Conclui, assim, que “o Governo não se mostrava habilitado a definir matéria criminal”, pelo que a norma do decreto que define como crime a violação do confinamento obrigatório “está ferida de inconstitucionalidade orgânica” e “é inválida”.
Em causa está o decreto de 20 de março do Conselho de Ministros, que procede à execução da declaração do estado de emergência efetuada pelo Presidente da República.
No decreto, o Governo determina que ficam em confinamento obrigatório, em estabelecimento de saúde ou no respetivo domicílio, os doentes com covid-19 e os infetados com SARS-Cov-2, e os cidadãos relativamente a quem a autoridade de saúde ou outros profissionais de saúde tenham determinado a vigilância ativa.
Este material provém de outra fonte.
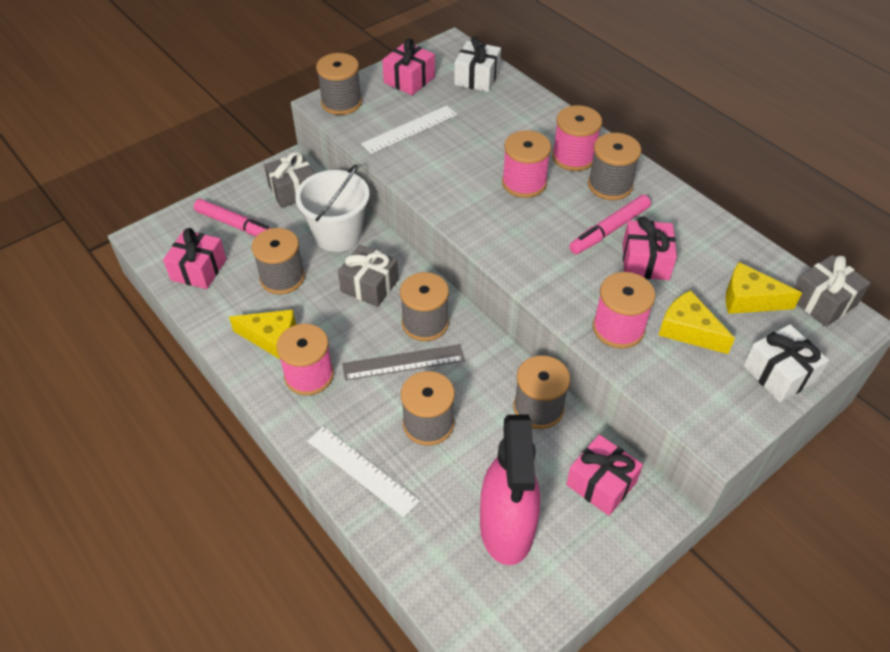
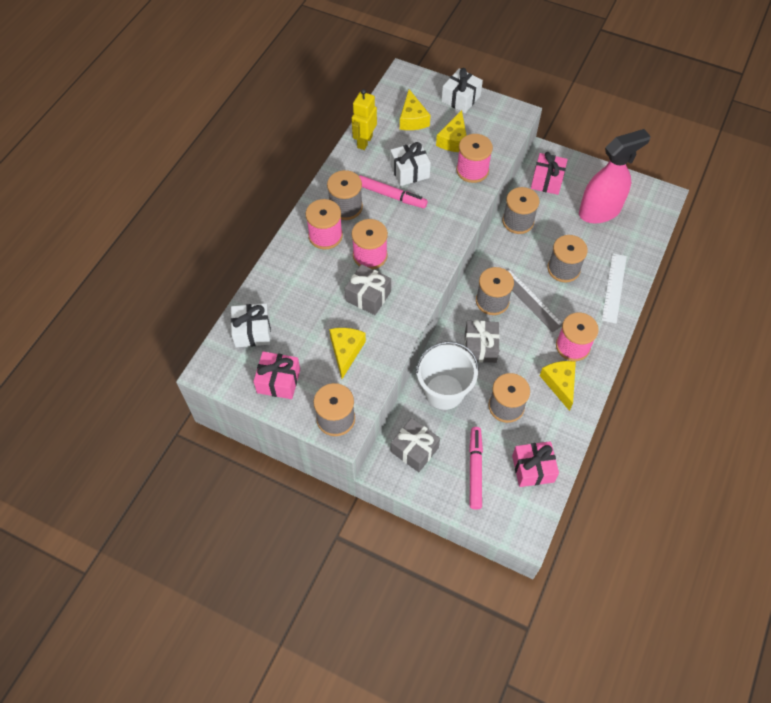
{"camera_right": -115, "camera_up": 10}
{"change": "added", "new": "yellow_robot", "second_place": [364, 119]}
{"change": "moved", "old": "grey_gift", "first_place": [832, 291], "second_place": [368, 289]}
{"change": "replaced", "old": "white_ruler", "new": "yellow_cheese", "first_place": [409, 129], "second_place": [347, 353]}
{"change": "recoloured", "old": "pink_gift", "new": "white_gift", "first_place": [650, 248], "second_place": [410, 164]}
Diz ainda que “a violação da obrigação de confinamento, nos casos previstos no número anterior, constitui crime de desobediência”.
No Tribunal de Chaves (Vila Real), um homem foi condenado, com base daquele decreto, a 120 dias de multa, a taxa diária de 15 euros, por um crime de desobediência, por ter violado o isolamento profilático que tinha sido determinado pela autoridade local de saúde.
O arguido recorreu para a Relação de Guimarães, que agora o absolveu, considerando que aquele decreto, na sua génese e no que respeita ao crime de desobediência, “não respeita a Constituição, por violar a reserva relativa de competência da Assembleia da República”.
A Relação sublinha que a preocupação em conter a propagação do vírus não pode fazer esquecer “o respeito devido pelos fundamentos democráticos da sociedade", porque “a democracia não poderá ser suspensa”.
Diz ainda que a criação de um novo tipo de crime “vai, obviamente, muito para além da competência administrativa invocada para a regulamentação do estado de emergência”.
O tribunal vinca que, olhando o teor da resolução da Assembleia da República de 18 de março que autorizou o Presidente da República a declarar o estado de emergência, “não se retira dela que contenha uma autorização para que o Governo pudesse criar um novo tipo de crime”.
“Não basta estatuir que ficam parcialmente suspensos alguns direitos, nomeadamente o direito de deslocação, para daí retirar sem mais a aceitação de que a suspensão de direitos implica automaticamente a criminalização das condutas”, lê-se no acórdão.